Antarctic Ice Loss 2002-2016: Changes in Antarctic ice mass since 2002
Greenland Ice Loss 2002-2016: Changes in Greenland’s ice mass since 2002
Atmospheric CO2 from 2002 to 2016: The global distribution and variation of mid-tropospheric carbon dioxide concentration observed by the Atmospheric Infrared Sounder (AIRS) on NASA’s Aqua spacecraft.
Following Carbon Dioxide Through the Atmosphere: The behavior of carbon dioxide in the atmosphere from September 1, 2014, to August 31, 2015
Operation IceBridge Over Western Greenland: Using a fleet of research aircraft, Operation IceBridge images Earth’s polar ice to better understand connections between polar regions and the global climate system.
Earth Mission Montage: These campaigns study carbon, Earth’s gravity field, the ocean-ice interface in Greenland and coral reef health.
Vital Signs: Graphs and an animated time series track the vital signs of Earth’s climate.
Annual Arctic Sea Ice Minimum 1979-2018: The expanse of the annual minimum Arctic sea ice for each year from 1979 through 2018.

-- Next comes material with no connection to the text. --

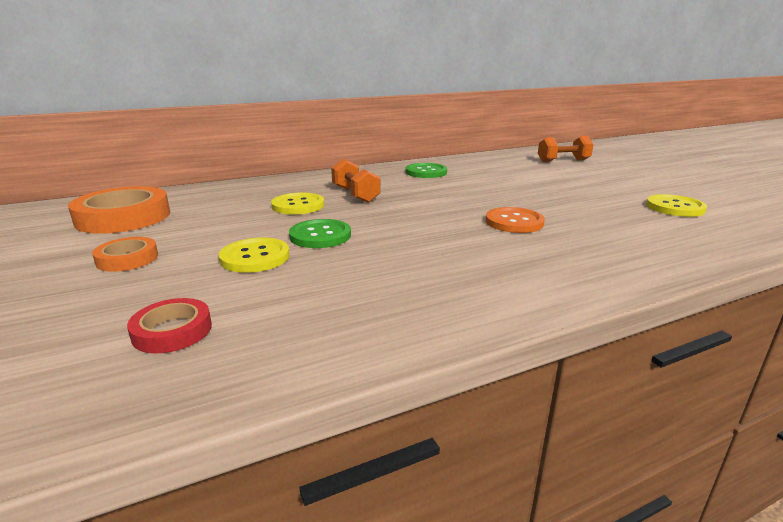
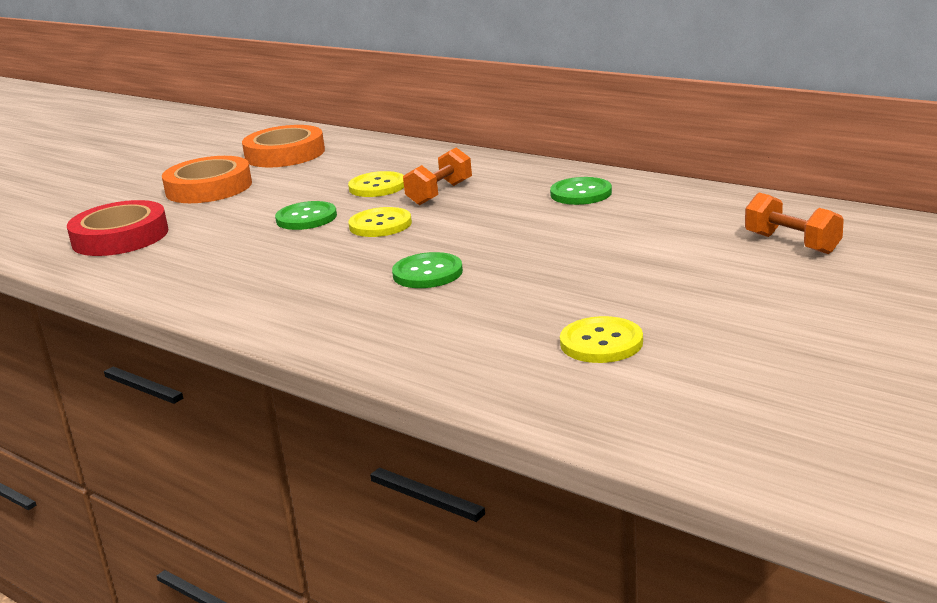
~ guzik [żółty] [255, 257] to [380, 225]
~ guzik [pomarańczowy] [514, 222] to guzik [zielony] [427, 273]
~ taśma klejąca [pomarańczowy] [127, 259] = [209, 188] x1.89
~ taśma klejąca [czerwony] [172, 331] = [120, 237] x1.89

Global Temperature Anomalies from 1880 to 2018: A progression of changing global surface temperature anomalies for that period.
Temperature vs. Solar Activity: A graphic that compares global surface temperature changes and the Sun’s energy received by the Earth.
Hollywood on Climate Change and the Future
There are plenty of movies that show us what can happen with severe climate change and the effects of global warming. Some suggest different ideas to take some immediate climate action.
Most of them are doomsday kind of movies, though.
They don’t present a liveable future.
They instead present the Earth covered by either water, ice, or under extreme volcano & earthquake activity. Along that come overpopulated cities (when people survive), fog, lack of green, forests and wildlife.
This is topped with lack of food and water, violence and the survival of the fittest. Mad Max movies are around for many decades now.
Other movies present a dramatic change in our dietary conditions, that is not pleasant at all unless you are fine being barbequed.
Few movies present an optimistic approach, and these involve the usage and application of science and scientific minds for the improvement of humankind and a change to our false mentality.
“Tomorrowland” with George Clooney is one of them and one of the most promising ones, despite its few dark parts. It shows a different philosophy on how we approach life and people. To be honest, we prefer that one from “Water World” with Kevin Kostner, or any other post-apocalyptic ones.
The thing is that way too many movies and series are made nowadays, under the world being destroyed to climate change and greed. They are disturbingly too many.
With our new series of posts for global warming, we aim to shed light on all bad and good practices and help out the Solve Climate Change movement.
Did you find this article interesting? Share it with your friends and start discussing and sharing more information.
Global warming is about us and our quality of life.
The planet will be here, after all.
Climate change is the major issue of our time, and now is the time to do something about it. There is still time, but it will run out faster if we don’t act.